Karena itu, Kong Bu segera mengubah siasat. la sengaja bergerak dan melayang cepat, sengaja dia menjauhkan diri dari Bo Wi Sianjin, atau dia sengaja mengambil posisi sedemikian rupa agar kakek pendek itu selalu terhalang oleh Ang Mo-ko atau Ang-hwa Nio-nio sehingga tidak berani melancarkan pukulan jarak jauh yang mujijat tadi karena jika demikian, tentu ada bahayanya memukul kawan sendiri.

Setelah dalann pertempuran seperempat jam lamanya belum juga mereka dapat merobohkan Kong Bu, Ang-hwa Nio-nio menjadi marah dan penasaran sekali. Nenek ini mengeluarkan pekik nyaring, tubuhnya meloncat bagaikan seekor burung walet, pedangnya diputar menerjang Kong Bu dari atas, dan tangan kirinya mengirim pukulan Ang-tok-ciang yang tak kalah berbahayanya.

“Cring-cring-cring…..!”

Tiga kali pedang Kong Bu menangkis serangan beruntun itu. Serangan Ang-hwa Nio-nio memang aneh dan hebat. Begitu pedangnya tertangkis, pedang itu terpental bukan ke belakang, melainkan menyeleweng dan terus menjadi gerak serangan susulan yang makin lama makin hebat.

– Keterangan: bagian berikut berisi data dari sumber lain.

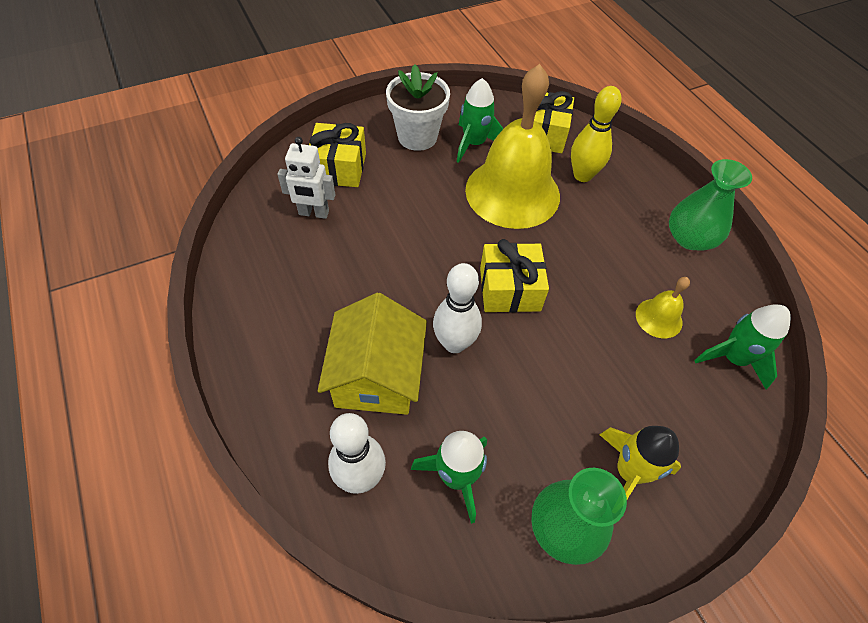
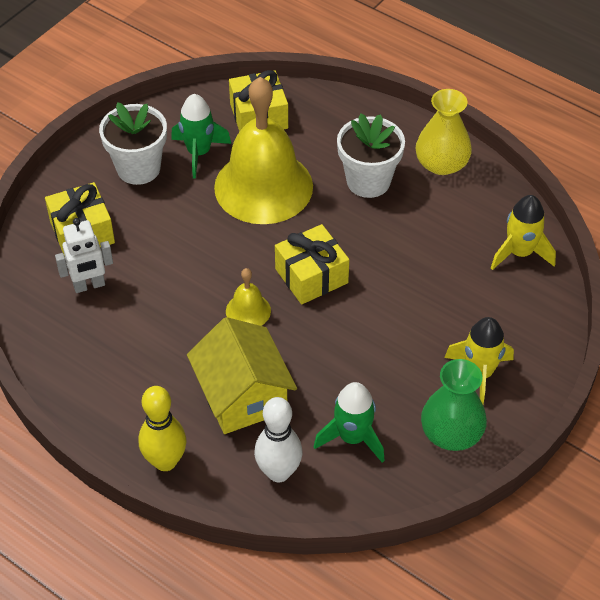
camera: 25 degrees left, 5 degrees down
(454, 343) = (291, 341): white bowling pin -> none
(582, 175) = (318, 143): yellow bowling pin -> yellow bowling pin (165, 461)
(610, 225) = (368, 181): none -> white flower pot
(659, 318) = (447, 246): yellow bell -> yellow bell (248, 311)
(690, 238) = (441, 164): green vase -> yellow vase
(733, 358) = (520, 253): green rocket -> yellow rocket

Terpaksa Kong Bu mainkan Yang-sin Kiam-hoat bagian pertahanan setelah melihat betapa tiga kali tangkisannya tidak membuyarkan rangkaian serangan lawan. Kini pedangnya diputar seperti payung dan jangankan baru serangan pedang Ang-hwa Nio-nio, biarpun hujan deras menyiramnya, tak setetespun air akan dapat mengenai bajunya.

Pukulan Ang-hwa Nio-nio dengan tangan kiri, tak berani Kong Bu menerimanya langsung. la dapat melihat betapa tangan nenek itu menjadi merah, tanda bahwa pukulan itu mengandung hawa beracun yang jahat. la hanya menggeser kaki miringkan tubuh sambil menangkis dari samping. Sebagai ahli Yang-sin Kiam-hoat, tentu saja Kong Bu memiliki tenaga Yang-kang istimewa kuatnya, maka benturan ini membuat nenek tadi terhuyung-huyung dan serangannya otomatis gagal.

Ang Mo-ko menanti kesempatari baik. Selagi kedua pedang tadi berkelebatan beradu cepat, dia tidak berani sembrono dengan tongkatnya, karena selain hal ini dapat mengacaukan permainan pedang Ang-hwa Nio-nio, juga salah-salah tongkatnya akan kena benturan pedang kawannya. Kini melihat betapa libatan sinar-sinar pedang itu sudah terlepas dan Kong Bu juga terhuyung ke kanan oleh benturan tenaga tadi, cepat laksana kilat tongkatnya menyelonong maju, digetarkan sehingga ujungnya berubah menjadi belasan batang yang kesemuanya menyerang dengan totokan-totokan maut kearah bagian tubuh yang berbahaya.

Hebat memang ilmu tongkat Ang Mo-ko. Bagian tubuh yang berbahaya dimulai dari ubun-ubun kepala terus ke bawah dalam jarak sejengkal tangan, yaitu dari ubun-ubun kemata, telinga, tenggorokan, pundak, ulu hati, pusar dan seterusnya. Anehnya, ujung tongkat yang hanya satu ini, setelah dia getarkan sedemikian kuatnya, seakan-akan berubah menjadi belasan batang dan menyerang semua bagian berbahaya itu sambil mengeluarkan suara mendengung-dengung!